Of course, there’s always a chance that you’ll encounter trouble despite such precautions. Here’s what to look for: Anthracnose is a fungal disease that shows up a dark indentations on the canes; raspberry mosaic is a viral ailment that affects the leaves by turning them yellow and curling them; and spur blight shows up at the bud junction, in the form of purple spots. If any of these three ailments attacks a cane or canes in the middle of a healthy patch, it’s best to dig out the entire infected plant and burn it. [EDITOR’S NOTE: Many such symptoms—yellow, curled leaves in particular—can also indicate a lack of water or nutrients . . . so be certain that you’re dealing with a diseased plant before you destroy a healthy specimen that’s merely hungry or thirsty.]

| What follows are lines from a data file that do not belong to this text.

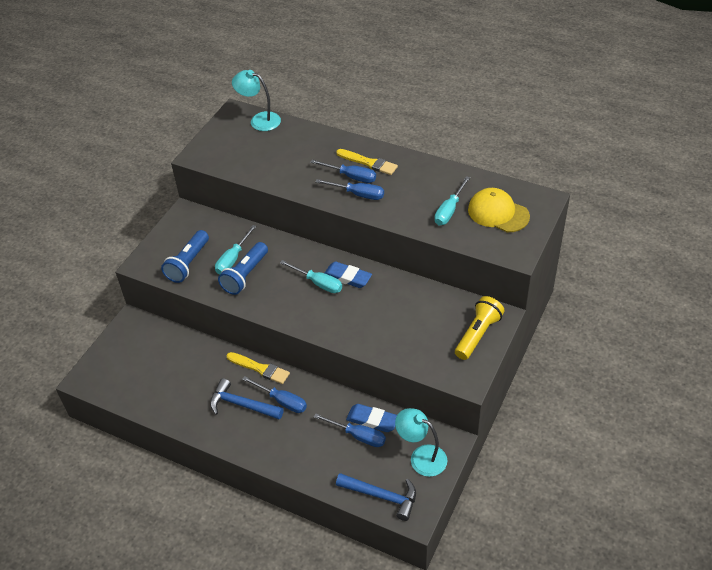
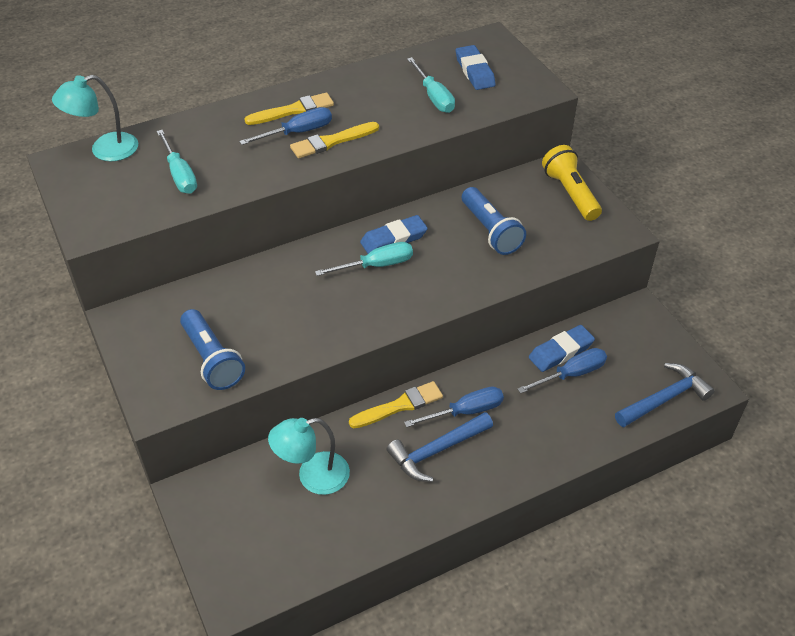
camera: 55 degrees left, 0 degrees up
(233, 259) = (254, 315): turquoise screwdriver -> turquoise screwdriver (180, 174)
(245, 275) = (294, 318): blue flashlight -> blue flashlight (490, 231)
(358, 194) = (331, 141): blue screwdriver -> yellow brush
(421, 457) = (639, 341): turquoise lamp -> turquoise lamp (313, 476)
(498, 213) = (475, 71): yellow cap -> blue eraser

My raspberries haven’t been troubled much by insect invaders. However, some growers do report problems with cane borers and Japanese beetles. The former make their presence known by creating small holes in canes, which are usually accompanied by wilting of the afflicted shoot. If you notice these symptoms, cut the cane and burn it. Japanese beetles are hard to avoid noticing . . . and you can pick the large, metallic-colored pests off and feed them to eager chickens or other fowl. (The commercial pheromone-scented Japanese beetle traps also work well.)
Other potential berry thieves include deer, horses, rabbits, and birds. Adequate fencing and netting draped over the ripening fruit should keep these troublemakers in line. Actually, I’ve found that the biggest threats to a raspberry patch are children, who are likely to swarm in and strip the canes of a whole day’s pickings that you’d earmarked for jam and jelly.
Although I try to restrain such competition for my family’s crop, every now and then there’ll be just too much fruit for me to process at once. (At their peak, my two 14-foot rows produce between two and three quarts a day!) When that “calamity” occurs, I gleefully order the whole household out into the patch to eat the berries right of the canes. No one has to be asked twice. Indeed, my husband annually swears that it’s his all-time favorite way to enjoy redcaps. And, as each tender ruby morsel revives my childhood memories, I always say that I agree!